Updates to the snapshot should be of only two types:
1. Update to fix open bugs on the package so it can be moved into stable.
2. Removal so packages don't go to stable.
> Also, we should ask ourselves what's the most important thing for
> the users? Is it really stability which we hardly can guarantee or
> is it just a frozen state? Many sync our mirrors from time to time
> with no interest in having the latest and greatest, most important
> to them is that every machine gets the same version.
I think there is merit to this view, but I also think that Phil is
right too. It will be dependent on the user/site. Even though I run
current/ on my own boxes, I'm always a little nervous of large
updates. We've seen some fairly high visibility breakages recently
that would really stink on production machines.
> We're a small organization and to put all the work James did onto
> someone else, even if shared by a few, is not time well spent in my
> opinion. We should rethink this, not just start it up again. It died
> for a reason.
Suggestions? I haven't been through this before, so I'm a fresh slate
in this regard. Personally, if I knew that stable/ was moving forward
at a regular interval, I'd probably run most of my boxes from it,
leaning toward the stability side rather than the standardized
versions side.
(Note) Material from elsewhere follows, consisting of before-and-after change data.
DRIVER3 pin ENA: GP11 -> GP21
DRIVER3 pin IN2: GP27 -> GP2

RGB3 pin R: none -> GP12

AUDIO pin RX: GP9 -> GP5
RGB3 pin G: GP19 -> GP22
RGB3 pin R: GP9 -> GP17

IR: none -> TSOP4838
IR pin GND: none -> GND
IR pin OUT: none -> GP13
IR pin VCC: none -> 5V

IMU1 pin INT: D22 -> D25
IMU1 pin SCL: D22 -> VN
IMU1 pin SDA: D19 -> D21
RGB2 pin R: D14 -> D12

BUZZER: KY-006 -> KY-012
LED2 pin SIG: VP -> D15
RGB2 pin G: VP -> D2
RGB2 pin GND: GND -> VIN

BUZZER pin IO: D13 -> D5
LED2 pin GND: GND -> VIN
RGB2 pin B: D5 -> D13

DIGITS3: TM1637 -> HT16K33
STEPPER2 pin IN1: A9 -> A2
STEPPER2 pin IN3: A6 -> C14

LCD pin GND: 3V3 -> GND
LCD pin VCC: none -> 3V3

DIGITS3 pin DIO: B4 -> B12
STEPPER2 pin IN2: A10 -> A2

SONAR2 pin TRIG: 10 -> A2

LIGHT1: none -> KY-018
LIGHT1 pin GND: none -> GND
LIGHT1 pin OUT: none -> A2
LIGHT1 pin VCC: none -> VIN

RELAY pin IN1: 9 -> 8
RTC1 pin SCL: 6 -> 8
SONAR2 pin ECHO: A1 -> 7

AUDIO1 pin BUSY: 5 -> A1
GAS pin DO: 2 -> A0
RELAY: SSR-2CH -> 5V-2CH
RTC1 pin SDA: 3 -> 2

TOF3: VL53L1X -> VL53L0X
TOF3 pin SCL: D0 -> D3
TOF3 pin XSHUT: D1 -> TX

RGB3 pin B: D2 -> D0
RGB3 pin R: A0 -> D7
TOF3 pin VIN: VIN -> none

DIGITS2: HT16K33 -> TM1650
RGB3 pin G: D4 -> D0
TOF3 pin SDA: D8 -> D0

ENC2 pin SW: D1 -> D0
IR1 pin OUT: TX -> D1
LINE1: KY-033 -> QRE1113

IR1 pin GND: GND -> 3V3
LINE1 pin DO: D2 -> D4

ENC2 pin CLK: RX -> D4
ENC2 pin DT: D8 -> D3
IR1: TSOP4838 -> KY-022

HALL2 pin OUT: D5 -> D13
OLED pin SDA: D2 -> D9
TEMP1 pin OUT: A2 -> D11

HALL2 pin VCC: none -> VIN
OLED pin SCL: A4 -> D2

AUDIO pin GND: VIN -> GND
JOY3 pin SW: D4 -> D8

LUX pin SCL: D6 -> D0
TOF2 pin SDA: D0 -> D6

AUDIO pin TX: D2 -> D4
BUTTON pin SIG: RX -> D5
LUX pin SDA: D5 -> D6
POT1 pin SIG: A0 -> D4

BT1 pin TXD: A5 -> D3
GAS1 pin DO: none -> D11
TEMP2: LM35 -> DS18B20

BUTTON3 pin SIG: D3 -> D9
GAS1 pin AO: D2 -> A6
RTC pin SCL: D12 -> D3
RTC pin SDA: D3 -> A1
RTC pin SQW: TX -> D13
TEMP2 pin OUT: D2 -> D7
As it is, I run current since that's where I can get
lots of things that I want on all my machines that aren't part of
stable.
One thing I'd suggest is to only aim for 2 stable releases per year.
More than that and too much time is spent in freeze states, I think.
As a quick straw poll, what sort of major issues are people dealing
with in their packages right now that would see you personally
withhold the package from a stable release?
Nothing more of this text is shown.